Recipe Review – Anthony Bourdain’s Pan Roasted Duck with Cabbage.

I’m a huge fan of Anthony Bourdain. I really believe that every American with an affinity for food and cooking owes him a tremendous debt for bringing less than mainstream food to the collective American consciousness. For me, at least, he de-mystified a lot about French bistro food in particular, and (more importantly) he popularized the notion that great cooking is about making anything taste good, and the art is in making traditionally low end food items really really fucking yummy.
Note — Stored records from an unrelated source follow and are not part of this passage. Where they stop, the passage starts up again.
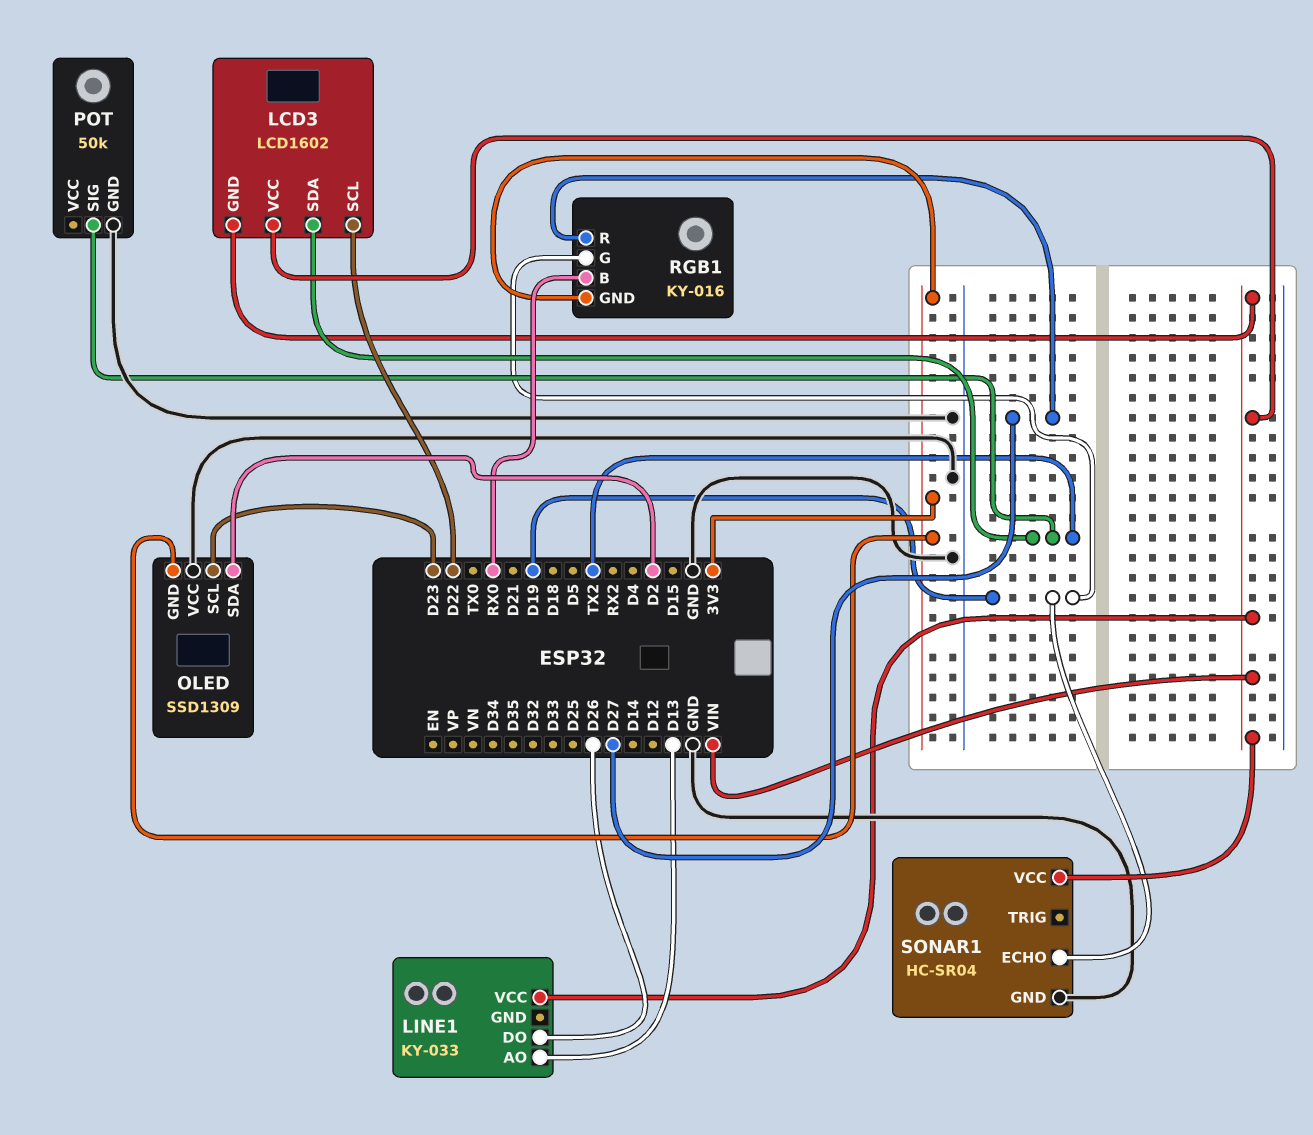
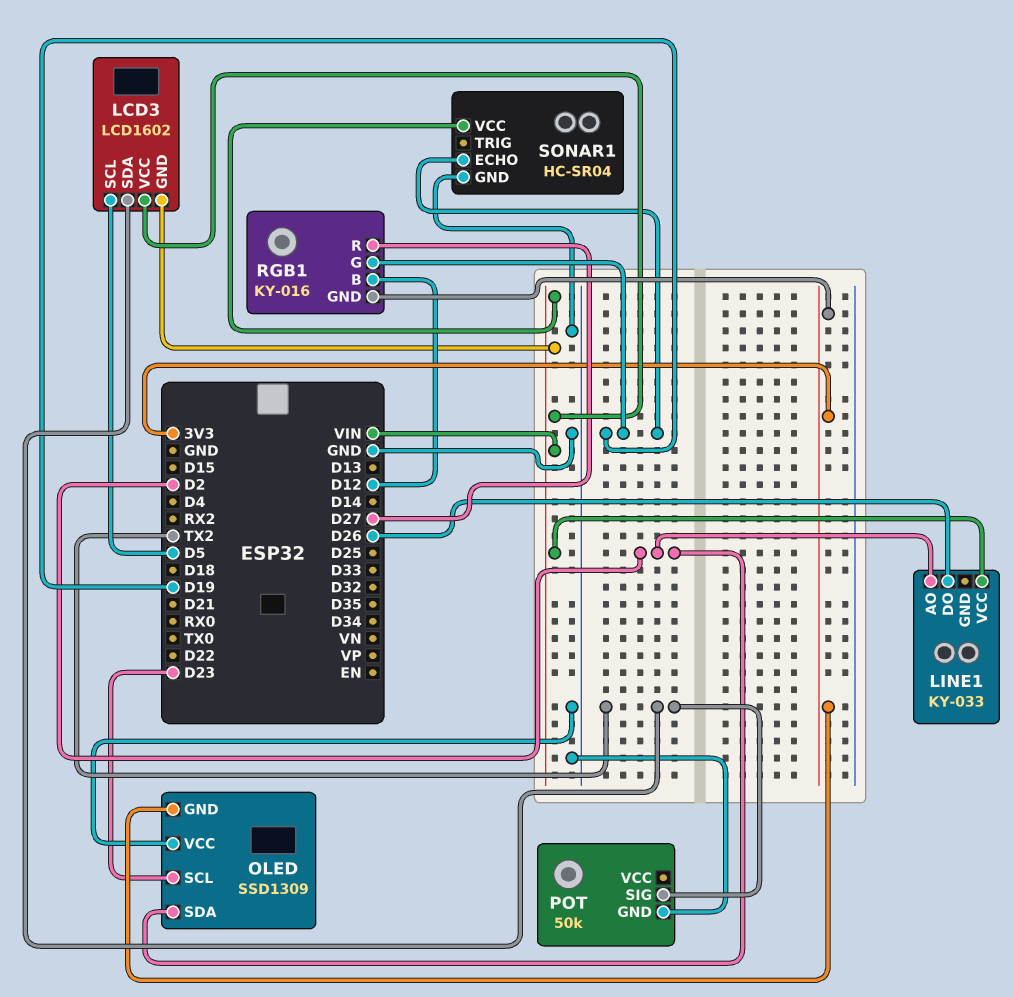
LCD3 pin SCL: D22 -> D5
LINE1 pin AO: D13 -> D2
RGB1 pin B: RX0 -> D12

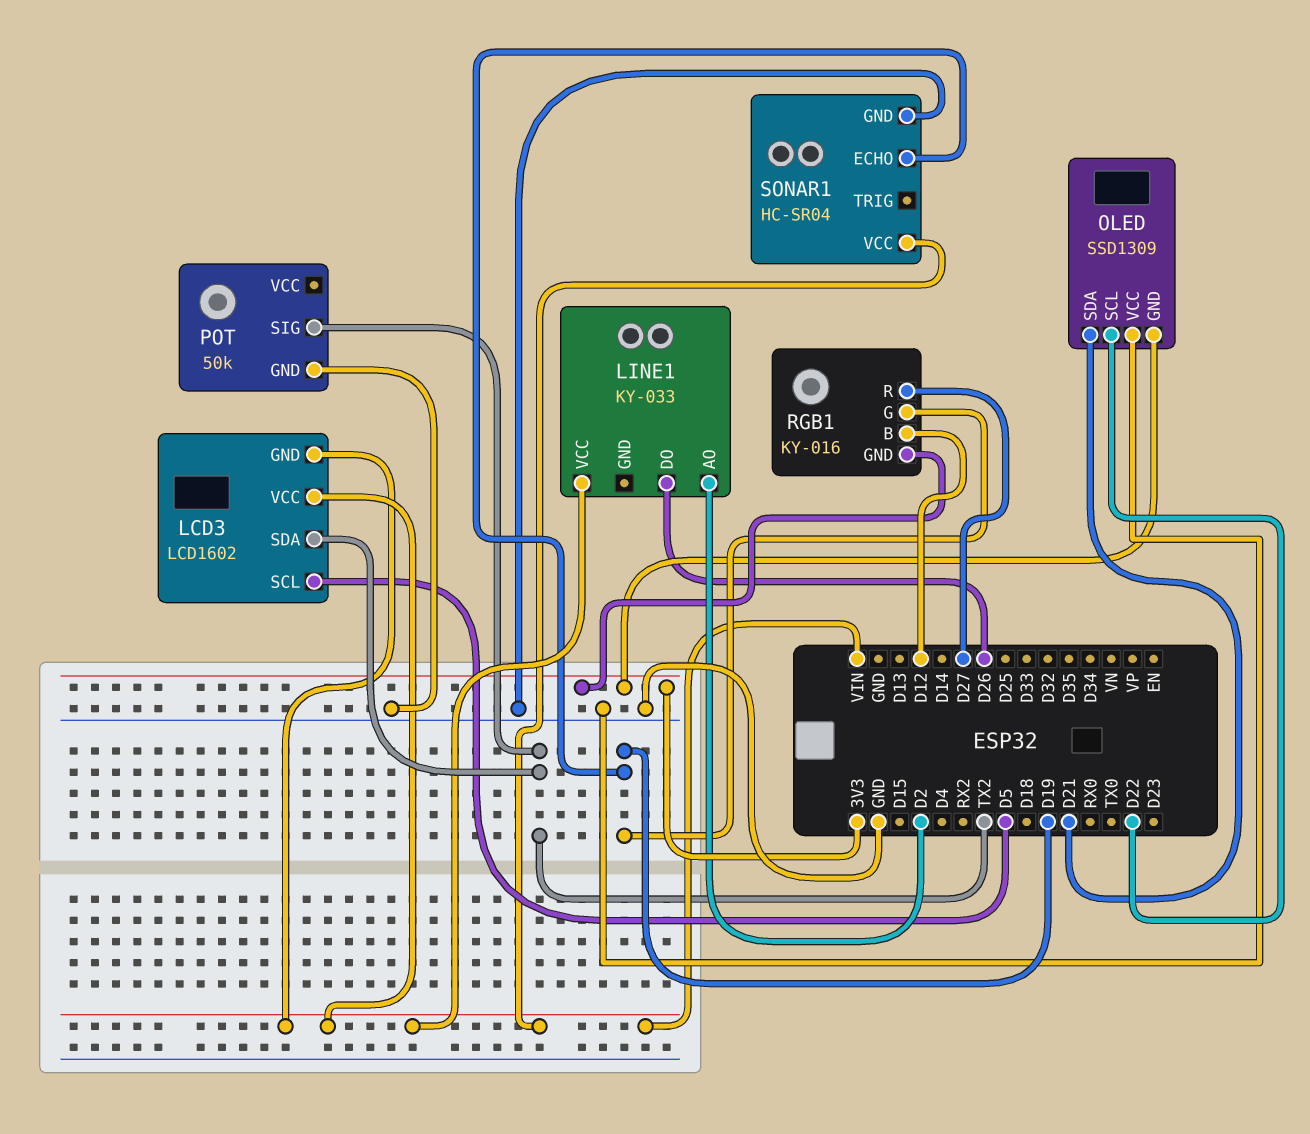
OLED pin SCL: D23 -> D22
OLED pin SDA: D2 -> D21

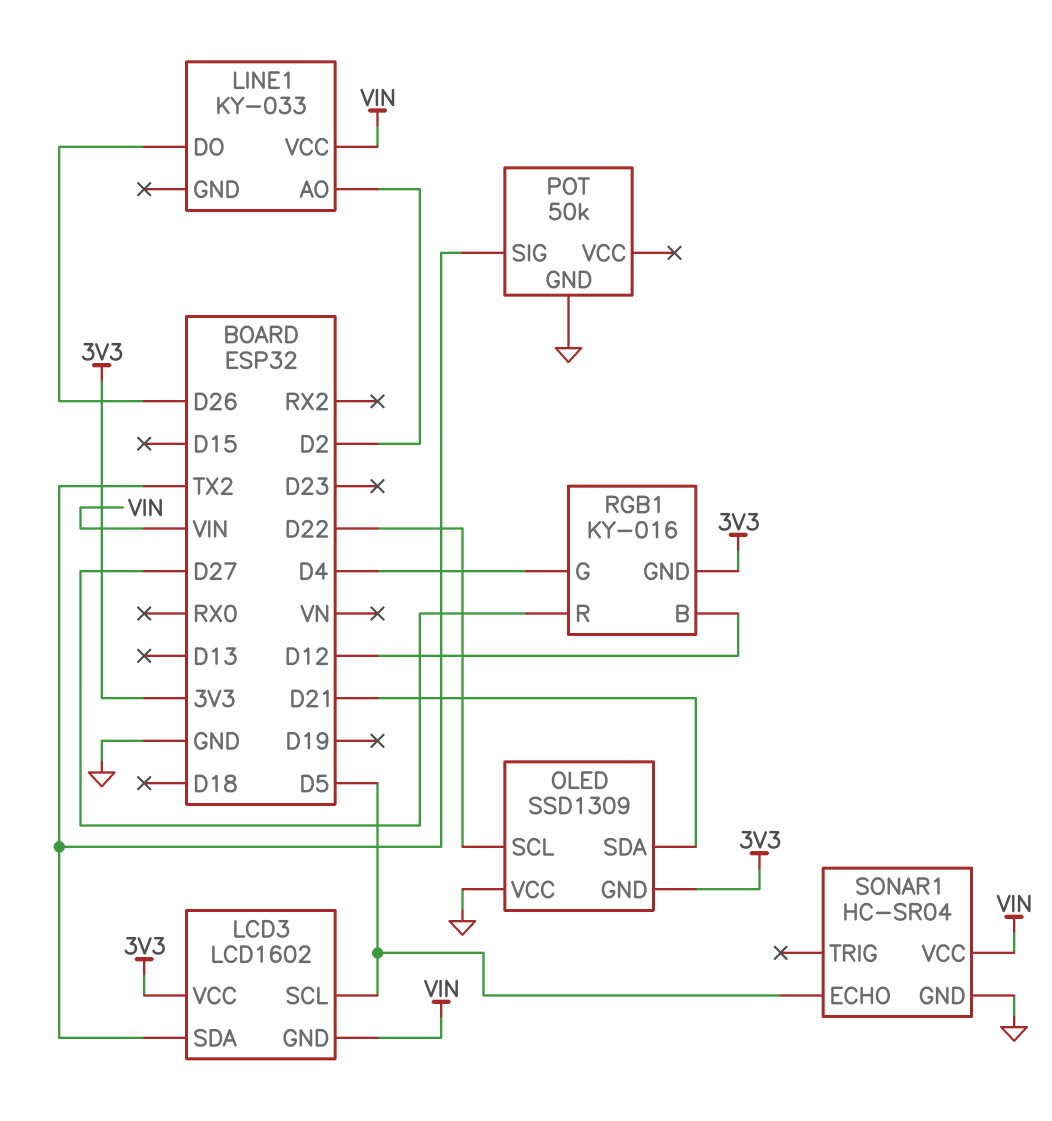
LCD3 pin VCC: VIN -> 3V3
RGB1 pin G: D19 -> D4
SONAR1 pin ECHO: D19 -> D5

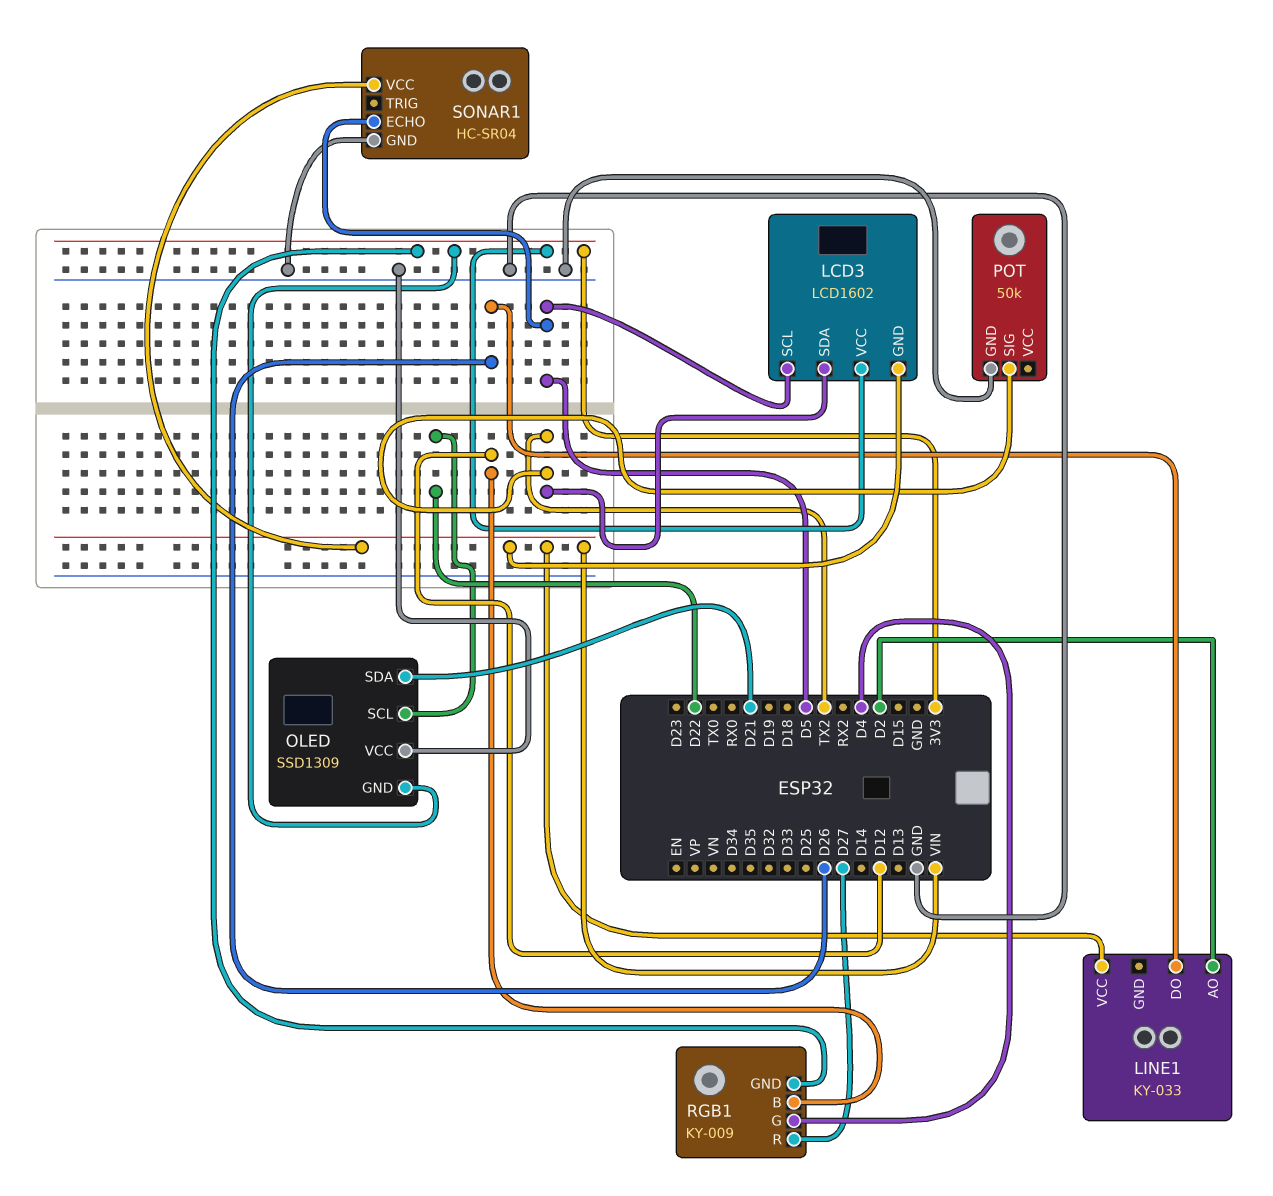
RGB1: KY-016 -> KY-009

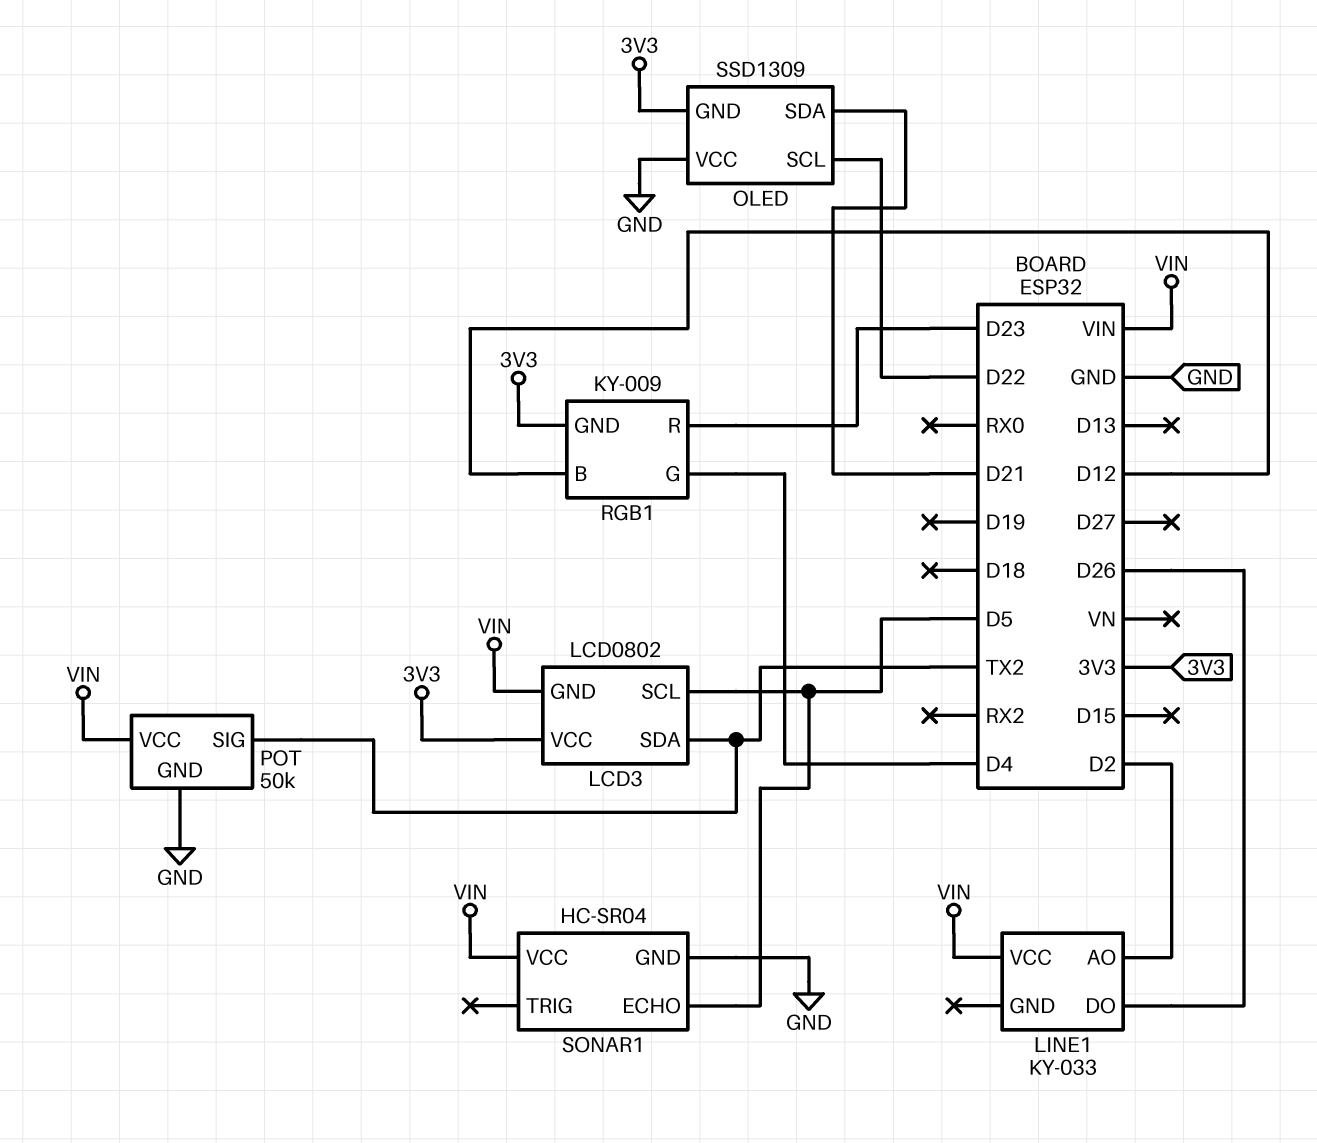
LCD3: LCD1602 -> LCD0802
POT pin VCC: none -> VIN
RGB1 pin R: D27 -> D23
This recipe comes from his book Appetites: A Cookbook. I’m not going to re-print the recipe here – I’m pretty sure that would be illegal or at least a violation of copyright laws. Go get the book. I’m going to describe my experience of making the recipe.
This was the final product:’


You can see that the thigh is a bit too browned there – That happened faster than I thought it would, but it was still good.
This is not a beginner recipe, but it’s not too dificult.
It called for a 4 pound Muscovy duck – no big deal, my local Whole Foods had that. But then it asked me to remove the breast with the wing joint intact. I have no idea what that means. I couldn’t find anything useful googling it either, so I just removed the breast from the bone:


The meat gets rubbed with an herb mixture and refrigerated for a couple of hours. Then the lower quarters get seared and finished in the oven. Then the breasts are cooked at the end after the cabbage.
The cabbage was not difficult. The recipe asks for the cabbage to be cut chiffonade. That’s French for shredded. Maybe not literally (or maybe yes literally – I don’t speak French), but when someone says chiffonade something they mean shred it – you could ask why he didn’t just say shred it. It’s a good question, I guess, but cooking, like everything else, has it’s own vocabulary. Best to learn it, otherwise you’re doing research on your research and you won’t have time to be cooking anything.
Anyhow, shred the damn cabbage.
It gets cooked with onions, bacon, red wine, red wine vinegar, and allspice. Except I didn’t have red wine vinegar. I though I did, but I was wrong.
So I used white wine vinegar (don’t ask me why I had that and not red). It tasted good, so that was okay.
The recipe calls for slab bacon. That can be tough to find – they had it at the Whole Foods this time. If you can find it, it’s worth it. If you can’t you can probably find thick-cut bacon and use that, but slab is better.
I did the cabbage while the thighs were resting. It came out very nicely, in spite of the wrong vinegar.
After the cabbage was done I did the duck breast and then made the pan sauce. Pan sauce is fancy for gravy. It’s a mushroom gravy with pan drippings and chopped up duck tenderloin. I don’t think I cooked it down quite enough, but that’s an easy error to fix next time. It tasted good otherwise.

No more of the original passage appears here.